GL.de: Was war euch dieses Mal musikalisch besonders wichtig?

Rollo: Wir wollten auch instrumental erzählerischer werden. Normalerweise sind Lieder nach Strophe - Refrain - Strophe - Refrain - Zwischenteil - Refrain - Schluss aufgebaut, eben nach diesem Beatles-Rezept und wie fast jedes Lied funktioniert. Wir wollten das bei dieser Platte anders machen. Einmal, um es für uns selbst interessant zu halten. Und einmal, um Martens eher erzählendem Schreibstil der Texte ein bisschen nachzukommen. Das erste Lied zum Beispiel, "Ruperts Grün", fängt eigentlich wie ein klassisches Turbostaat-Lied an, mit lauter Strophe, leiser Strophe mit Gesang, dann kommt der Refrain. Am Schluss aber haben wir das ganze Lied gebrochen, einen langen elegischen Teil gemacht, es geht runter, nimmt langsam Fahrt und gibt am Ende noch mal richtig Stoff. Und so was hat uns bei der Platte sehr viel Spaß gemacht. Das geht natürlich nicht bei jedem Song, aber man merkt schnell im Proberaum, wann es zu schade wäre, bei der klassischen Liedformel zu bleiben, und es sich lohnen würde, ein bisschen mehr Mühe und Grips reinzustecken.

Nimm zum Beispiel "Wolter". Das Lied besteht ja eigentlich aus drei Teilen.

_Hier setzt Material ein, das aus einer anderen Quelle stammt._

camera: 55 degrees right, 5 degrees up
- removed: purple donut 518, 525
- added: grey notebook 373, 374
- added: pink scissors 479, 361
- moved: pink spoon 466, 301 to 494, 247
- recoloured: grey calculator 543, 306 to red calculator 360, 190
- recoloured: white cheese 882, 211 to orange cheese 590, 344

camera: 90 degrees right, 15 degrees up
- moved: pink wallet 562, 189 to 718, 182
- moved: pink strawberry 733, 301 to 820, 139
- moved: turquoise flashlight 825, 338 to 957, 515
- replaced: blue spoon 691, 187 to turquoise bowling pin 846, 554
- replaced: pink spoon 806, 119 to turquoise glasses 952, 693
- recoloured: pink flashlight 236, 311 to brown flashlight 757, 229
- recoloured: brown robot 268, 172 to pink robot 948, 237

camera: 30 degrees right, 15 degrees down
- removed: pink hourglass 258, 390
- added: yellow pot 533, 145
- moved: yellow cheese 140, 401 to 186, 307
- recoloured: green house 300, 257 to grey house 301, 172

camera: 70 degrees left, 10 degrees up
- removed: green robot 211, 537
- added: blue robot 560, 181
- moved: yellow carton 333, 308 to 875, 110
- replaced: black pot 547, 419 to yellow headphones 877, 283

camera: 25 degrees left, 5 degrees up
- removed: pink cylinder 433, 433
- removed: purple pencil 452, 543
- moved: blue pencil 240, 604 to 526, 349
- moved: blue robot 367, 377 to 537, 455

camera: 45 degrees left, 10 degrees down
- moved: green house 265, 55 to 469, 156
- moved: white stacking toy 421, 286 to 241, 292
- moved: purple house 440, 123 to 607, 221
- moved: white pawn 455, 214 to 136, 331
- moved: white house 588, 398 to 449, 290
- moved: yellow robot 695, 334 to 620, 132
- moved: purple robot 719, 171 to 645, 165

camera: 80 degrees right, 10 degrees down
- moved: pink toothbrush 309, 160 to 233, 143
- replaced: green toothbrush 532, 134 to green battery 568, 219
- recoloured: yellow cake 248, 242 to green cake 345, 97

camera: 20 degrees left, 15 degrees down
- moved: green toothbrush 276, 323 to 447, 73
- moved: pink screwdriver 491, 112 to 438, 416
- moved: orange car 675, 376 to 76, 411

Das fängt mit zwei Minuten Intro an, dann hast du einen Liedteil mit Strophe und Refrain und dann ein Outro in einer anderen Geschwindigkeit. Da dachte ich mir vorher, dass der Liedteil nicht alles gewesen sein kann, da müsste doch ein geiles, lange Intro davor. Wir wurden in den 1990ern musikalisch sozialisiert, mit dem, was damals Emo hieß, und da war es Gang und Gäbe, dass die Bands mal vier Minuten nicht gesungen, sondern leise auf zwei Tönen rumgedangelt haben. Und das fanden wir voll super. Und das haben wir da eben auch gemacht und so mit dem Intro vor einem der poppigsten Lieder, das wir in unserem Leben gemacht haben, eigentlich die Single versaut.

GL.de: Stichwort Konzeptalbum.

Rollo: Das ist ein Missverständnis, "Abalonia" ist kein Konzeptalbum, wie ich Konzeptalbum definieren würde. Marten und Moses haben irgendwann festgestellt, wenn man die Lieder so und so sieht und die Reihenfolge so und so macht, ergibt das eine erzählerische Geschichte.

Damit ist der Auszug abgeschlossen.